对应的附图标记指示附图中的对应元件。附图中使用的标题不应解释为限制权利要求的范围。
具体实施方式
在现代显微中,结构化照明显微(SIM)可以被用于通过使用空间图案化的光来激发稍后被检测的样本荧光来检查单个细胞,以及处理一个或多个图像以产生分辨率为传统宽视野显微图像的2倍的超分辨率图像。然而,SIM系统为了更高的分辨率而牺牲了速度(为每个超分辨率图像拍摄多个原始图像)。此外,SIM系统中的光学切片是以计算方式执行的,因此易于发生荧光背景中固有的散粒噪声。
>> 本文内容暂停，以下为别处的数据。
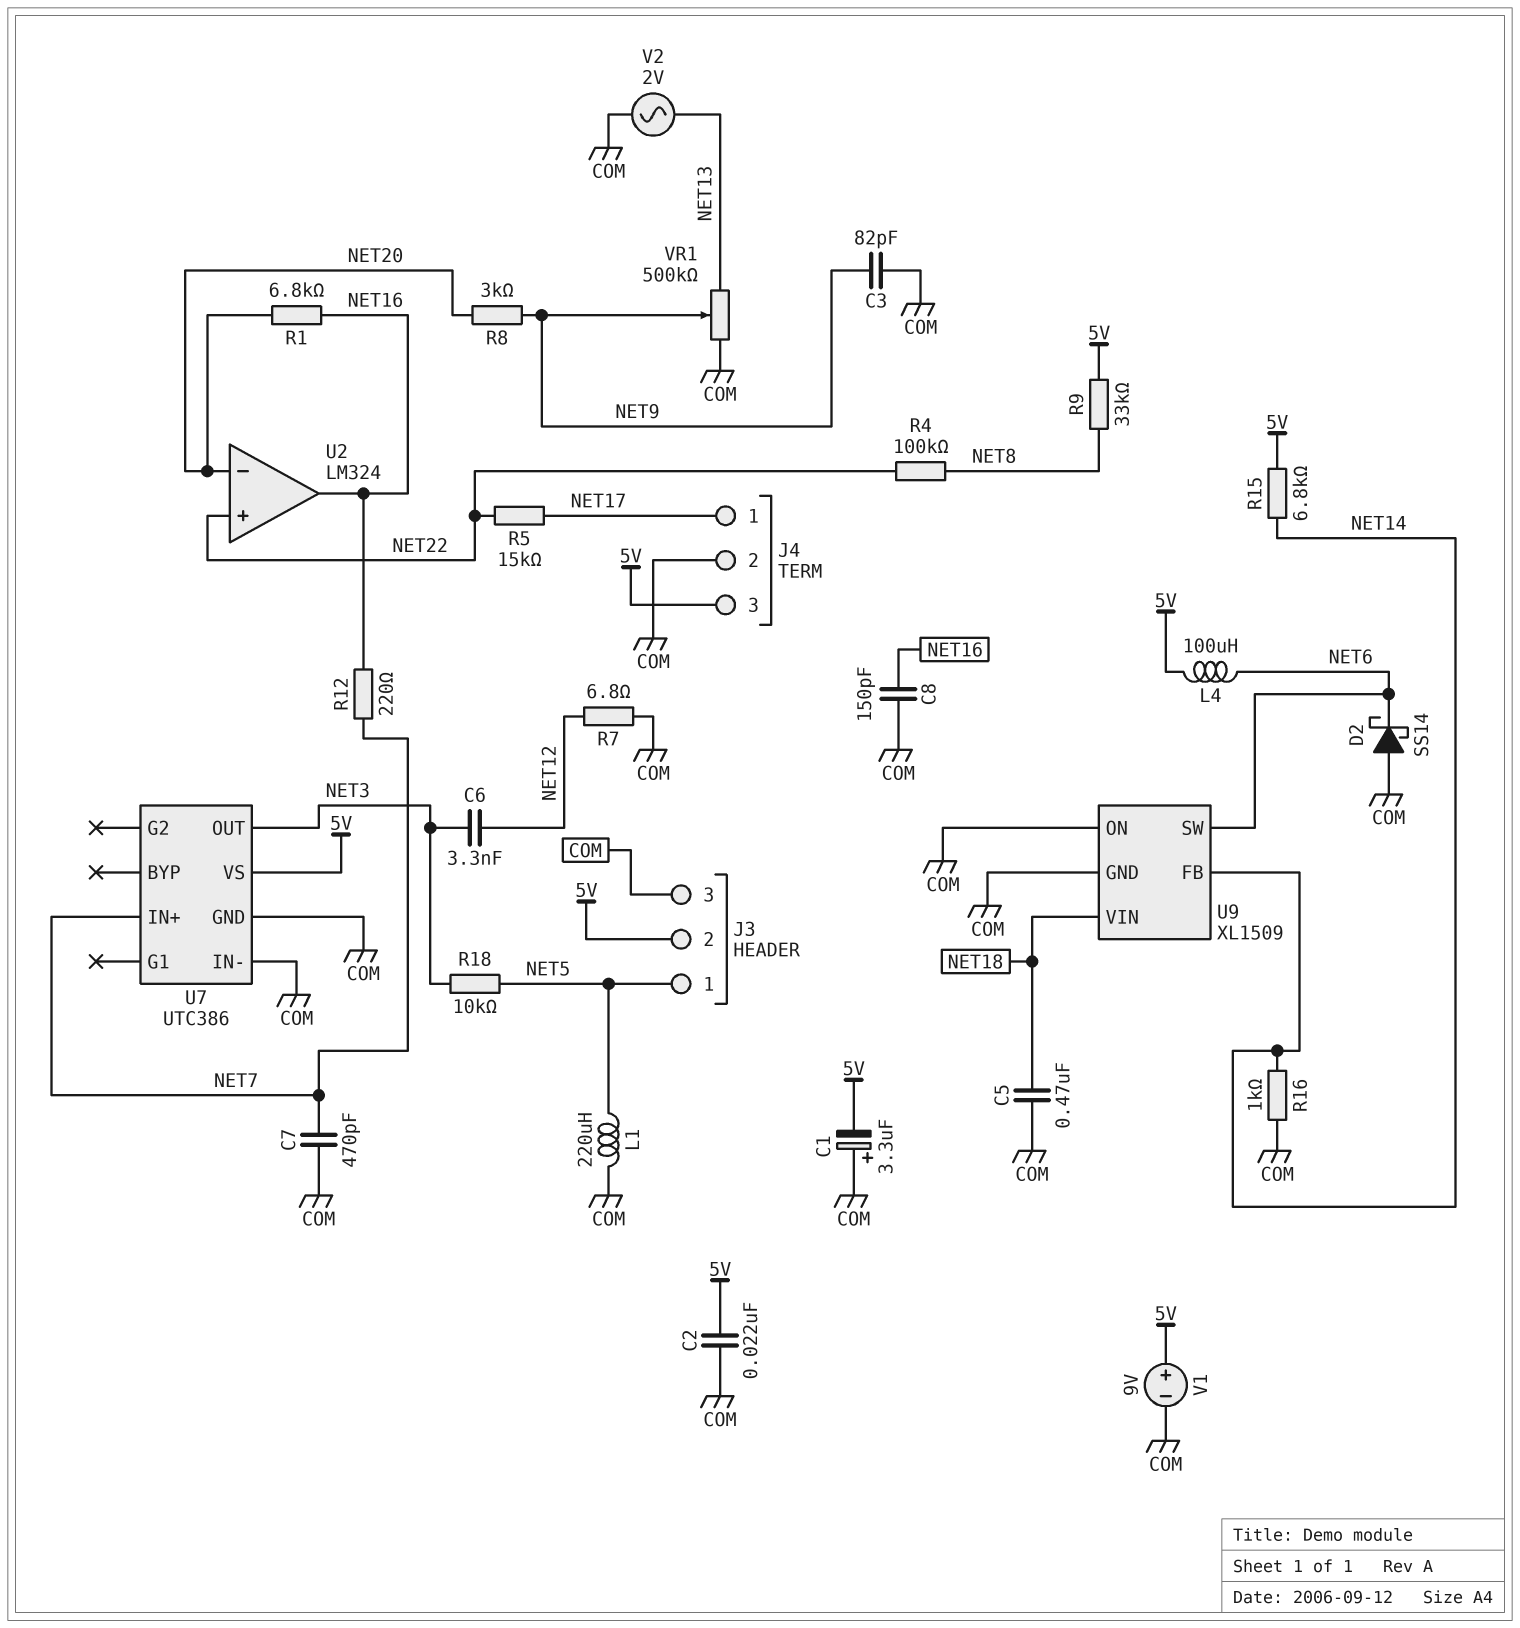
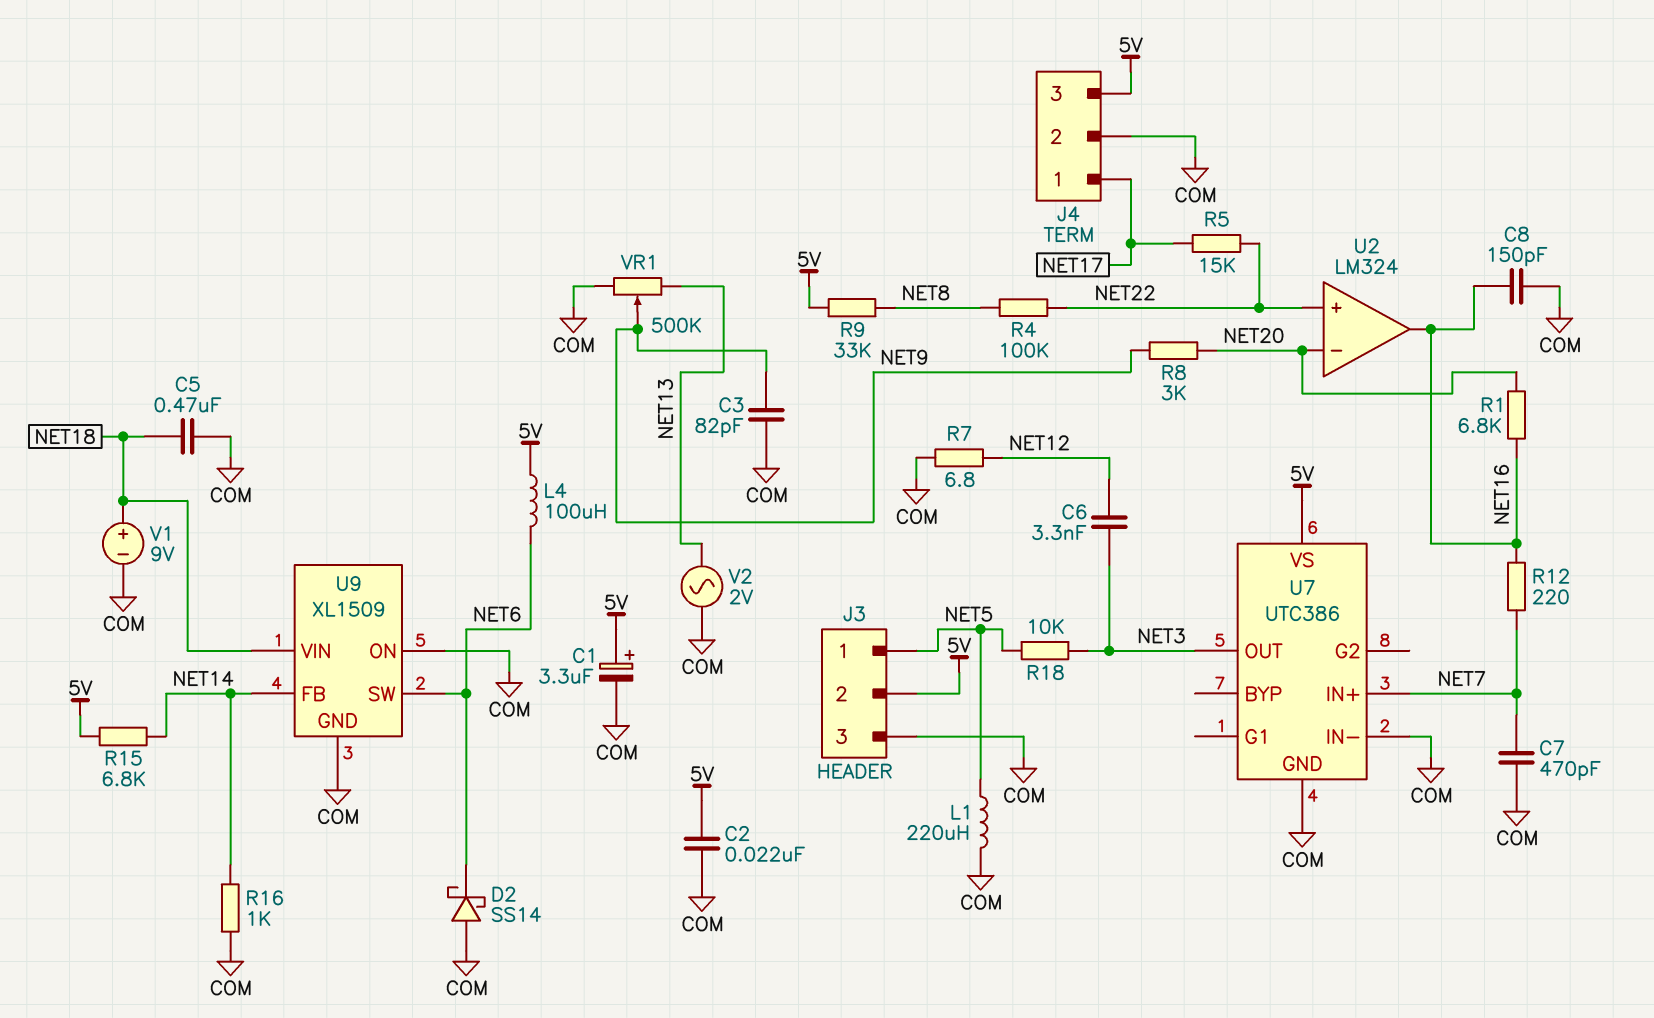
C1: 3.3uF (plus COM, minus 5V) -> 3.3uF (plus 5V, minus COM)
V1: 9V (plus 5V, minus COM) -> 9V (plus NET18, minus COM)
这限制了可以被检查的样本的厚度,从而当检查较厚的样本时需要使用其它显微技术。例如,共焦显微系统使用针孔布置物理地滤除(reject)离焦光,该针孔布置允许样本所发射的发射光中仅来自于特定焦点的光被系统检测到,从而相比SIM系统可以实现的而言,产生相对更厚的样本的高对比度光学切片图像。共焦显微镜还能够提供相对于传统宽视野显微镜的增强的分辨率。然而,共焦显微镜的这种增强的图像分辨率是通过缩小针孔布置来获得的,这导致对应的从样本检测到的荧光发射信号的禁止性损失(prohibitive loss)。已经示出修改的共焦显微镜在不牺牲发射信号强度的情况下将图像分辨率提高到SIM系统的分辨率水平;然而,显微镜获得的慢的扫描速度使其对于研究目的而言是不实用的。
因此,如本文所述的多焦SIM(MSIM)系统的实施例包含特定的硬件部件、属性和特性,其解决与以高扫描速度和传统显微镜成像系统所需的信号强度来实现高图像分辨率有关的问题,并且其在厚样本方面提供比当前可商购的SIM系统更好的性能。在本文中描述的MSIM系统包含硬件部件的各种实施例,相对于传统的共焦显微和SIM系统,其为对样本拍摄的每个图像生成多焦激发图案,以在没有显著的信号损失的情况下以高扫描速率产生高分辨率图像。此外,MSIM系统仅使用硬件部件的布置(诸如针孔镜和微透镜阵列)来进行缩放、针孔与求和步骤,而不是如在结构化照明显微中使用处理器和软件布置来进行相同的操作。下面更详细地讨论多焦SIM系统和方法的进一步细节。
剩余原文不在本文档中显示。